新型コロナウイルスが猛威を振るう中でも、コールセンターで働く人の多くは3密(密閉・密集・密接)環境を強いられている。この過酷な実態が、KDDI子会社と従業員の間のトラブルで露呈した。コールセンターは情報管理が重要だから、密室での勤務はどうしようもない。そんな常識を覆し、コールセンターを全面的に在宅化した企業がある。その背景は、あらゆる企業の経営層が知るべき深いものだった。(ダイヤモンド編集部副編集長 杉本りうこ)

出勤者はすでに「ゼロ」
在宅化はこうして実現した

 コロナ禍の中でコールセンター業務の全面在宅化に踏み切ったのは、スイスの保険大手、チューリッヒ保険の日本法人。チューリッヒのコールセンターは東京、大阪など全国4都市にあり、オペレーター約500人が働いていた。

 コロナ対応としての在宅化が始まったのは、緊急事態宣言が発令された翌日の4月8日。東京と大阪の2拠点の在宅化から始まり、現在は約500人のうち95%が在宅で働いている。残る5%も、業務に必要な機器を準備中などの事情で、在宅で待機している状態だ。つまり、コールセンターに出勤している人はすでにほとんど「ゼロ」なのだ。

 業務は在宅でどう行われているのか。
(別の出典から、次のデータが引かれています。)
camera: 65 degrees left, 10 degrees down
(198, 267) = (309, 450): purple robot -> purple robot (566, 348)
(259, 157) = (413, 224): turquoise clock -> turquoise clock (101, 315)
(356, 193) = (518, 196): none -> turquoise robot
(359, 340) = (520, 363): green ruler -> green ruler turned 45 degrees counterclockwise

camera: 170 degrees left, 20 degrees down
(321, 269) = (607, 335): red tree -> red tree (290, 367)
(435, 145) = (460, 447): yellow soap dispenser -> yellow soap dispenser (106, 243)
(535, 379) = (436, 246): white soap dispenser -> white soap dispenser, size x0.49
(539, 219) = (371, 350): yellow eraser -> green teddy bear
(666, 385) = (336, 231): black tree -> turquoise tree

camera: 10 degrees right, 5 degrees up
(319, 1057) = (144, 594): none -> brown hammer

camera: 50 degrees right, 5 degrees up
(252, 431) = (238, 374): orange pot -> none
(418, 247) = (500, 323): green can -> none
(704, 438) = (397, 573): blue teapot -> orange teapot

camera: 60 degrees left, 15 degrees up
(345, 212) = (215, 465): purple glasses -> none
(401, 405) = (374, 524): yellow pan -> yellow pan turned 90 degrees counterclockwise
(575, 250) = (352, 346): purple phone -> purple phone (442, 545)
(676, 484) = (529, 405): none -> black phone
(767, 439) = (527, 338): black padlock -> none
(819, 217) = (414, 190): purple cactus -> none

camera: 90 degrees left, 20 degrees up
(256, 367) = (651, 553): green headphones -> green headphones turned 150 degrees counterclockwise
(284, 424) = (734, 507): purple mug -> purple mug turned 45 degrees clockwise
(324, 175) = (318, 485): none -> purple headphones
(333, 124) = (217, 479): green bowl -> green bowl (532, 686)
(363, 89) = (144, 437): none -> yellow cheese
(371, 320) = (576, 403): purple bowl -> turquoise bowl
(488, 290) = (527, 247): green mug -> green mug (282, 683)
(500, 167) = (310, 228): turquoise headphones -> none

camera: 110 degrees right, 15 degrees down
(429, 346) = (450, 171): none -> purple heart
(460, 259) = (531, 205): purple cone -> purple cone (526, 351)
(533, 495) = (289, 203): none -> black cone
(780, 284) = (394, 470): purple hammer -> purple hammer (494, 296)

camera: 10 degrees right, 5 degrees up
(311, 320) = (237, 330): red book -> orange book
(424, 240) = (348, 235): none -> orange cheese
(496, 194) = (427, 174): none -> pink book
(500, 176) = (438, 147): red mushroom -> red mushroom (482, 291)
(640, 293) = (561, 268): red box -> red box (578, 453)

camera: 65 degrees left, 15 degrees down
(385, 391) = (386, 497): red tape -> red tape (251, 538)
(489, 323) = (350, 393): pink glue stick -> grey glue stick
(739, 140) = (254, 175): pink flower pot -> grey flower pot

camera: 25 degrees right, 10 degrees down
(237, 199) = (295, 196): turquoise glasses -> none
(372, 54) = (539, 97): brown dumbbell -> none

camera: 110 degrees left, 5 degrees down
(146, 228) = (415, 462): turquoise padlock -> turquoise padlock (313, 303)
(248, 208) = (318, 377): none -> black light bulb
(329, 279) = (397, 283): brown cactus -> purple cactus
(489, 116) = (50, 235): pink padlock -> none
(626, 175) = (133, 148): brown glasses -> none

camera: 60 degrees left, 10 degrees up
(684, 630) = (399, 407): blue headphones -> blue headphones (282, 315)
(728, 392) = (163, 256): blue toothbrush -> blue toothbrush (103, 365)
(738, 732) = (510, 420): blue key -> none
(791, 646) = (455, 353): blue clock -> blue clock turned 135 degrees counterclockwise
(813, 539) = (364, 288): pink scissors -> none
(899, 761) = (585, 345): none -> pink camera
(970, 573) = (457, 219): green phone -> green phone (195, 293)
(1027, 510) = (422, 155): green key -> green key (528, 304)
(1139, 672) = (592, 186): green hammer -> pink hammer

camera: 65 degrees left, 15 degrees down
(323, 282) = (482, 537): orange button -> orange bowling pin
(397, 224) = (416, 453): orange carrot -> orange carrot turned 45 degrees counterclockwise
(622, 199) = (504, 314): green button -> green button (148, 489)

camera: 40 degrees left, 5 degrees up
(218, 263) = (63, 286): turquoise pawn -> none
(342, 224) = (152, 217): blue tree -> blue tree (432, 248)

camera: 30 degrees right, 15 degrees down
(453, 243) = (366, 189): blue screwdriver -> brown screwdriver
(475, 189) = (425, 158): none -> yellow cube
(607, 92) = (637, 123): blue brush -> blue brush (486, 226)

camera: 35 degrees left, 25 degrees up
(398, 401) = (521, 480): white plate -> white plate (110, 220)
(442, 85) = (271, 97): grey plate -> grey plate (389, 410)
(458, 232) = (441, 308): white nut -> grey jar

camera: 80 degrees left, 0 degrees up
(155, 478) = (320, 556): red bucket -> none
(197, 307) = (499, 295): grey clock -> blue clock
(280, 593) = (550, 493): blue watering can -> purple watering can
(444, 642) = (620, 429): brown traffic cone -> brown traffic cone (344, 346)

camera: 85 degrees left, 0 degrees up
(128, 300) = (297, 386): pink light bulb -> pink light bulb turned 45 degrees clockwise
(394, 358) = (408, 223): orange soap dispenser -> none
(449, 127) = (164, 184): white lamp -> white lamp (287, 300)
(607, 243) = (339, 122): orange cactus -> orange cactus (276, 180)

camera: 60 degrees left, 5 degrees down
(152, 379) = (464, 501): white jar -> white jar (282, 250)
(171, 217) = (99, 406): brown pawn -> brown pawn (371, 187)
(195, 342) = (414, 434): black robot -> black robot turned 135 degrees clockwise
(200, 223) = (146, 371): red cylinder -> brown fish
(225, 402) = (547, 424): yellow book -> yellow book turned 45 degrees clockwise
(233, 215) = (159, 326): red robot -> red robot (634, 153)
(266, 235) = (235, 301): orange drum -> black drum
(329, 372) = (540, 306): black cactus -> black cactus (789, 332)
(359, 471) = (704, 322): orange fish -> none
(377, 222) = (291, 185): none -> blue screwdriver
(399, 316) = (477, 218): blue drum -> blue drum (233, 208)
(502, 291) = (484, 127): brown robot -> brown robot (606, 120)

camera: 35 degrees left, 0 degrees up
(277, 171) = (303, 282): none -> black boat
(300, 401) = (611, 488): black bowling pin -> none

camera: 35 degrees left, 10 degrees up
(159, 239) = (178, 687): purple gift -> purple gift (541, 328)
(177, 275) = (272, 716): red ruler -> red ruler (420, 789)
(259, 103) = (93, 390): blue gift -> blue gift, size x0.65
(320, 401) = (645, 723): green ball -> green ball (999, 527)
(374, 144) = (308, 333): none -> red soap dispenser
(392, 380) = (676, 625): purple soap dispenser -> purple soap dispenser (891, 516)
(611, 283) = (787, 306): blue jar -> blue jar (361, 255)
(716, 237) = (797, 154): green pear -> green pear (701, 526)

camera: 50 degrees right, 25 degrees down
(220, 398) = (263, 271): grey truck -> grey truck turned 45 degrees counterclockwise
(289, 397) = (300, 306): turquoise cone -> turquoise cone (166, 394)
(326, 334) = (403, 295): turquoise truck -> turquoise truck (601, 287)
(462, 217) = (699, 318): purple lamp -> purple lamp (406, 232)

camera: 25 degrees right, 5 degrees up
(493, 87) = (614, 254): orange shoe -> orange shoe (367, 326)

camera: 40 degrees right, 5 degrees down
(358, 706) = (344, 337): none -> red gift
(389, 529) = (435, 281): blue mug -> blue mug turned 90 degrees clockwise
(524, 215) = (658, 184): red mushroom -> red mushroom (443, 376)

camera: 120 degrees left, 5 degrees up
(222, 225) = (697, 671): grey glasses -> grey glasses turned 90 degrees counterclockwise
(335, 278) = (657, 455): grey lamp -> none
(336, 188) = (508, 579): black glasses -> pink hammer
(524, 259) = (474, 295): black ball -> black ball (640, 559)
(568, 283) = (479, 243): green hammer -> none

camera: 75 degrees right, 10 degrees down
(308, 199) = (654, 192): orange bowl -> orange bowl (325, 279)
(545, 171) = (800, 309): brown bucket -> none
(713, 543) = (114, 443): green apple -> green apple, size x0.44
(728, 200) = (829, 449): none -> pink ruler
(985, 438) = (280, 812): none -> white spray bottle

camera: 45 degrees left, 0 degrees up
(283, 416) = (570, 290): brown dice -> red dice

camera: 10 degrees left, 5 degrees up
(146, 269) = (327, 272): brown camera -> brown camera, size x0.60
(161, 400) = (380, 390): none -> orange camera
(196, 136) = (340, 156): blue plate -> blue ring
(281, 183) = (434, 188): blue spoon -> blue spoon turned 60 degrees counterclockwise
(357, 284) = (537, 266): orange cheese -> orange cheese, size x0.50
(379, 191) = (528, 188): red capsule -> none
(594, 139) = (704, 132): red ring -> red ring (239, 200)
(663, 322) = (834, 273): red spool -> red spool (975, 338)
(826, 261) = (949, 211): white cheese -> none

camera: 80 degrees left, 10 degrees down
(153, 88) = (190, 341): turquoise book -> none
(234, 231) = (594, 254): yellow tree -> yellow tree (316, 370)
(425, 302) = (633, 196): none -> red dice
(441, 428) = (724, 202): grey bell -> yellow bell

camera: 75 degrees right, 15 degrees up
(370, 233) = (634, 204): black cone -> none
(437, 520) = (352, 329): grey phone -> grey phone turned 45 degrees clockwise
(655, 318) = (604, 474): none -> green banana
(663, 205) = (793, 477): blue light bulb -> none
チューリッヒは今回、在宅ワーク用の機器としてオペレーターに通話用ヘッドセット、パソコン、Wi-Fiルーター、スマートフォンの4点を貸与した。これらのほかに、業務に適した机やイスがないといった人には、必要な物品を購入する目的の金銭補助(金額は購入品目にかかわらず一律同額)をしている。

 オペレーターはスマホで保険契約者などからの電話を受けるが、発信元の電話番号はスマホには表示されない仕組みだ。また傍受されないよう、通話内容には暗号化が施されている。オペレーターは契約者などとのやり取りをパソコンから社内システムに記録するが、仮想デスクトップのソフトウエアを使うことで、オペレーター側のパソコンには情報が一切保存できないようになっている。

 こういった情報セキュリティー策を徹底するには、オペレーターに通常とは異なる手順を覚えてもらう必要がある。そこでチューリッヒは3月のほぼ1カ月間を使い、オペレーター全員に在宅業務研修を実施した。

 研修が始まった当時は、新型コロナに対する警戒感はまだそんなに高くなかった時期。オペレーターの間からは出勤による感染を恐れる声より、「自宅で仕事をするのは難しい」と在宅を疑問視する意見が目立ったという。つまりコールセンターの現場が感染への不安を訴えるより早く、会社側がリスクを認識し、対策に乗り出したのだ。